Шли они по три-четыре часа без остановки, и Рервик восхищался стойкостью, с которой Салима переносила трудности. Лехиянские болота мало отличаются от земных — те же проплешины зловонной жижи, чахлые кусты, дрожащие столбики гнуса над головой. Вскоре Андрис убедился, что дорогу Салима знает. Шла уверенно, перечеркивая зигзагами сразу же взятое направление, которое Андрис старался удержать в памяти. Пройдя километров десять, остановились. Жарили на толстом пруте снятую плазмером жирную птицу. Непривычный к мясу Рервик тем не менее ел жадно. Салима хрустела костями и, подняв руки, языком плотоядно слизывала жир с запястий. Трапеза их как-то сблизила.
Глядя на острые смуглые локти молодой женщины, Рервик вспомнил первый день на Лехе, карнавал. И снова — какая Анна Болейн! «Ту-ит, ту-гу! Ну и певун! Вся в сале, Анна трет чугун». Тонкие сильные руки. Узкий подбородок. Воля! Актеры, перенесшие сценические убийства в жизнь. Им и создавать полную достоверность на сцене. Болт в гриме с картонной короной! А возмездие? И шальная мысль: не возмездие ли для тирана попасть на сцену? Каждый спектакль — суд. Сегодня и ежедневно! Каждый вечер на манеже…

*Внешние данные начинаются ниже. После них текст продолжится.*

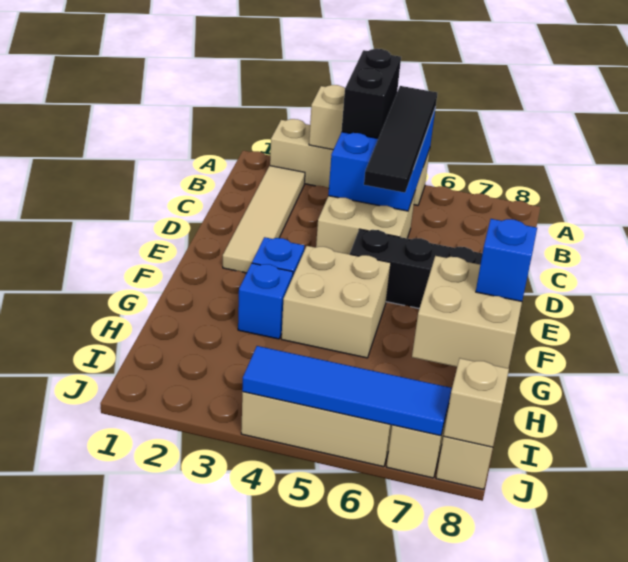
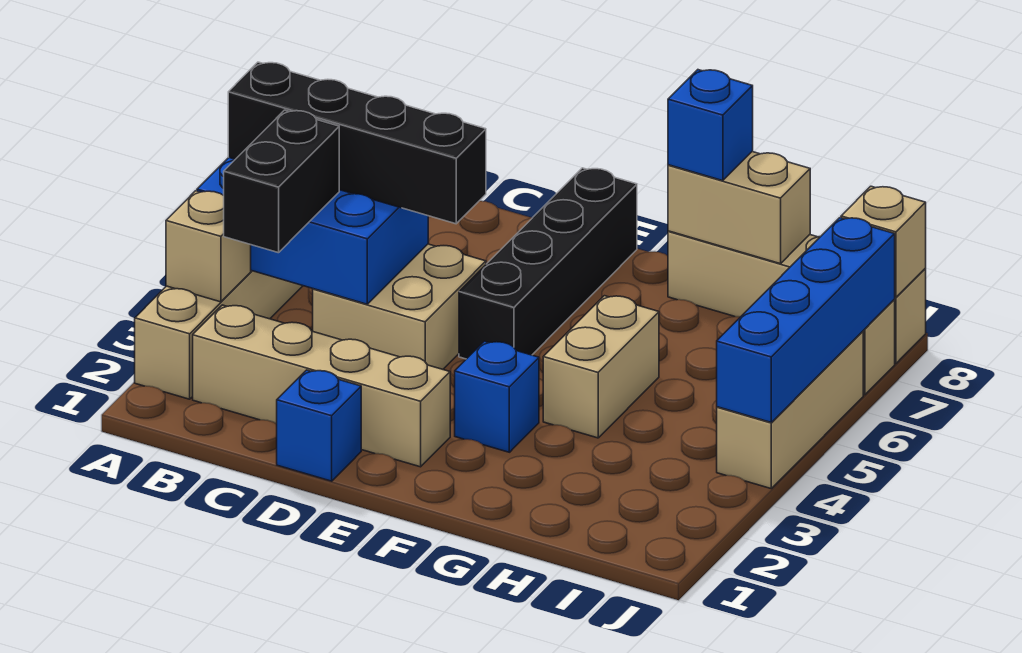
black brick A4:B4 level 3 -> black brick B3:B4 level 3
black tile A5:D5 level 3 -> black brick A5:D5 level 3
tan tile B2:E2 level 1 -> tan brick B2:E2 level 1
tan brick F4:G5 level 1 -> tan brick G4:G5 level 1
blue brick G3 level 1 -> blue brick D1 level 1
tan brick G7:H8 level 2 -> tan brick G8:H8 level 2
blue tile J4:J7 level 2 -> blue brick J4:J7 level 2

Они шли дальше, и видение бледного виска Марьи, исколотых ее вен, вытесняло остальное. Говорили мало. «Осторожно, дыра». Или: «Придется в обход, крюк приличный, но вернее», «Все, устала». А то и без слов Салима выбирала высокую кочку и садилась, иногда ложилась, прикрыв глаза и разбросав наглые худые ноги.

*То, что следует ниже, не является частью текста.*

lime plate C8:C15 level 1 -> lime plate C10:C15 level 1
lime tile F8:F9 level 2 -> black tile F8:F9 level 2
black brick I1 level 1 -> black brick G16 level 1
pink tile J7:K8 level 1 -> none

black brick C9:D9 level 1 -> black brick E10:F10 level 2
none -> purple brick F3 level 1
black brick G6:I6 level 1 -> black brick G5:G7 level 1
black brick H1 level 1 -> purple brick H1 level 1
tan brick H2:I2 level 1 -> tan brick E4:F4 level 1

Второй раз ели такую же неповоротливую птицу, но с меньшей жадностью. Салима накопала каких-то корешков с мучнистым вкусом. Темнело стремительно — рухнуло покрывало, и тут же выползла квадрига лун. Рервик натаскал кучу кривых стволиков. Выдергивались из трясины они легко, с громким чавком. Горели хорошо, но очень быстро сгорали. Не обращая на Рервика внимания, Салима набросала кучу травы и веток, завернулась в плащ и легла. Сонная одурь накатывала на Андриса. Он отходил от жара, от светлого круга. Осторожно топтался, стараясь не угодить в провал между кочками. Спит? Он подошел к Салиме. Она ровно дышала. Приткнулся к куче хвороста. Огонь упал.

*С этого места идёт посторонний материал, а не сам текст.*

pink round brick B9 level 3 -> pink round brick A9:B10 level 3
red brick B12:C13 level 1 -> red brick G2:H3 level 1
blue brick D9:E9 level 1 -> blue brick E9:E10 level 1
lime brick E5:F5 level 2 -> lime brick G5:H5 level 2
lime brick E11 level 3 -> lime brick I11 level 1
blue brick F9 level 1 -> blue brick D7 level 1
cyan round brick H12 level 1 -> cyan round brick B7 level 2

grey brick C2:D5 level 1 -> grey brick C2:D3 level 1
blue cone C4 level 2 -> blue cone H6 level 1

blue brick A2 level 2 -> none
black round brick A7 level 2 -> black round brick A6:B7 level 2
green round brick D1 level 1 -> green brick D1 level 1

Плащ Салимы растворился. Луны затянуло плотной пеленой. В близком омуте плеснуло какое-то животное. Рыжая вислоухая собака метнулась прочь и бросилась вдогонку Марье тыкаться узким холодным носом в тонкие лодыжки. Над Ветлугой висел пласт тумана. Сырость пропитала брюки, тапочки. Он скинул их и шагал босиком, как и Марья. Тебе нужен муж по имени Марей, сказал он. С крутыми белыми кудрями и можжевеловым венком. Будете рыбу ловить, собирать морошку. А жить все там, у родника. Марей поставит шалаш. Ты натаскаешь мха, сена. Я приходить стану. Это зачем еще? — Марья удивленно поднимает брови. А фильм снимать. По Гамсуну, по Замятину. По Стриндбергу и Сведенборгу. Сведенборг хохотал. Хохотал филин. И она захохотала: не хочу Марея. Почему? — Не люблю кудрявых, да еще с венком. Можжевельник колется. Вон, все руки, видишь… Она тянула руки с исколотыми запястьями. И вдруг обняла его, неловко царапнув шею.